Ma è il secondo referendum a vincere l’Oscar della mistificazione. Sull’onda del terrificante “nessuna speculazione finanziaria sull’acqua”, infatti,  propone di abolire la remunerazione degli investimenti effettuati nel settore idrico. Ad oggi ogni gestore (pubblico o privato che sia) prende a prestito i soldi ad un dato tasso di interesse ed effettua gli investimenti decisi dai sindaci riuniti nelle ATO. Il costo di quell’investimento viene ovviamente ripagato dalla tariffa pagata dagli utenti, che copre il costo del lavoro (i dipendenti dell’azienda) e del capitale preso a prestito. Il referendum, scambiando quest’ultimo aspetto per un malefico prodotto finanziario del Grande Capitale, annulla la remunerazione del capitale. In altre parole, ogni investimento nel settore idrico sarà realizzato in perdita. Quindi le aziende pubbliche – che nell’ottica dei referendari sono le uniche deputate a gestire il servizio – per realizzare gli enormi investimenti necessari per rendere l’acqua davvero un bene accessibile a tutti (nei fatti, non a parole), i soldi dovranno presumibilmente stamparli nei sotterranei degli edifici comunali. Oppure, far crescere esponenzialmente i debiti delle già malandate finanze comunali, scaricando i costi sulle future generazioni e sottraendo risorse ad altre attività essenziali come gli asili nido, il welfare, la manutenzione stradale.

L’Italia, si sa, è un paese molto strano. Tuttavia, raramente si era assistito ad una campagna di disinformazione tanto estesa e penetrante. Quello che non era prevedibile era che il PD rinunciasse a spiegare agli italiani l’inganno referendario, e a contrastare nel contempo il progetto del governo con un’alternativa credibile, precisa e realistica. Alcuni dirigenti nazionali ci dicono che la questione era “troppo difficile da spiegare”, e che comunque “ormai era troppo tardi”. Io non credo. Sarebbe bastato spiegare agli italiani che esistono eccellenti gestioni pubbliche e pessime gestioni private, e viceversa; piuttosto che sposare ideologicamente l’una o l’altra, occorre garantire che a svolgere il servizio sia il gestore migliore, in un quadro di contendibilità e di forte regolazione pubblica.
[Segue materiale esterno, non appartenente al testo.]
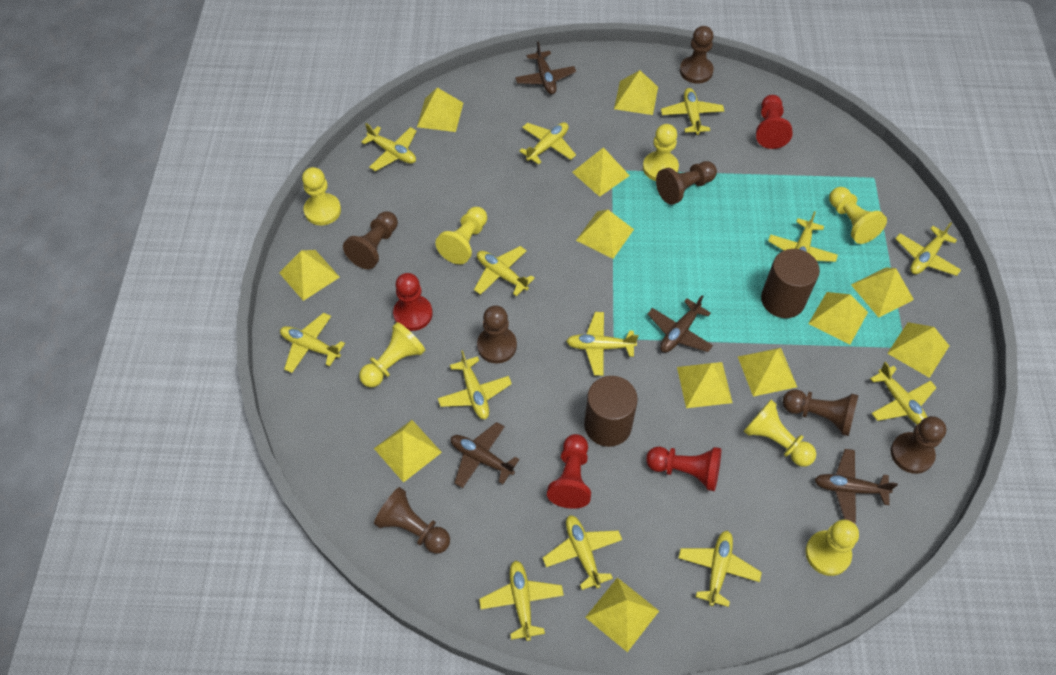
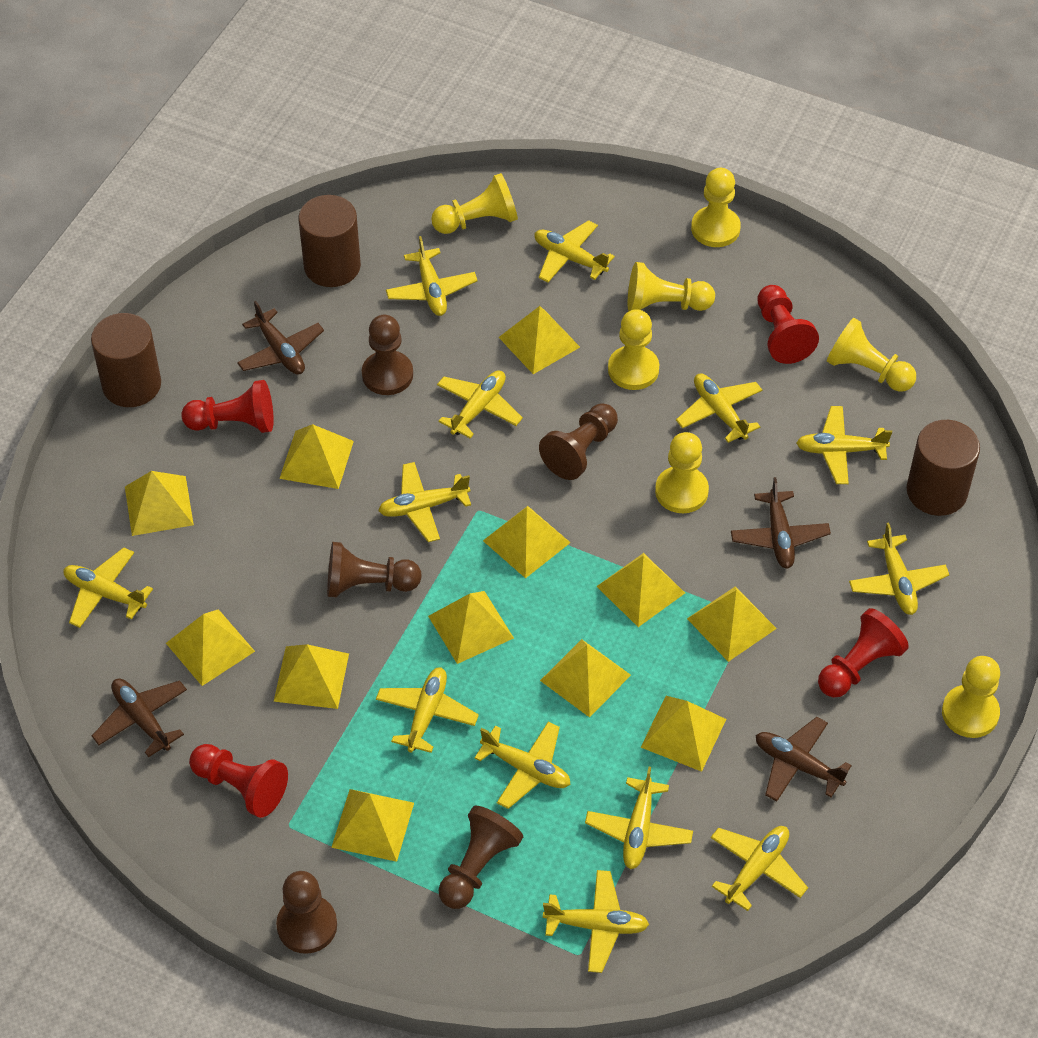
brown cylinder: 2 -> 3
brown pawn: 7 -> 5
Sarebbe bastato spiegare che un servizio pubblico non vuol dire servizio gratuito; obbligare i gestori a lavorare in perdita non fa altro che allontanare i migliori e scaricare sulle finanze pubbliche gli oneri di questa sciagurata scelta. Sarebbe bastato spiegare che l’Italia che vogliamo è quella in cui non basta urlare lo slogan più demagogico per risolvere i problemi della gente.  Anche questa volta, il PD ha rinunciato a parlare al cuore e alla testa degli italiani con la propria voce, preferendo accodarsi a voci altrui. Solo che queste voci, oltre ad essere terribilmente sbagliate,  stavolta prendono anche gli italiani per i fondelli.
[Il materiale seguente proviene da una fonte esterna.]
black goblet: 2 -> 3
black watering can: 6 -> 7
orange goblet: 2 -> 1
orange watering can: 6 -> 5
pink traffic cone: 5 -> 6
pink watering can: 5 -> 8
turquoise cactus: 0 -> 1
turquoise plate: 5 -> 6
* Luigi Marattin è Docente di Economia Politica all’Università di Bologna. Master a Warwick, Ph.D a Siena. E’ stato Fulbright Scholar a New York, è co-autore per Il Mulino del libro Economia dell’Integrazione Europea. Dal dicembre 2010 è Assessore al Bilancio del Comune di Ferrara. La pubblicazione del suo articolo ci è stata gentilmente concessa dal webmagazine QDR.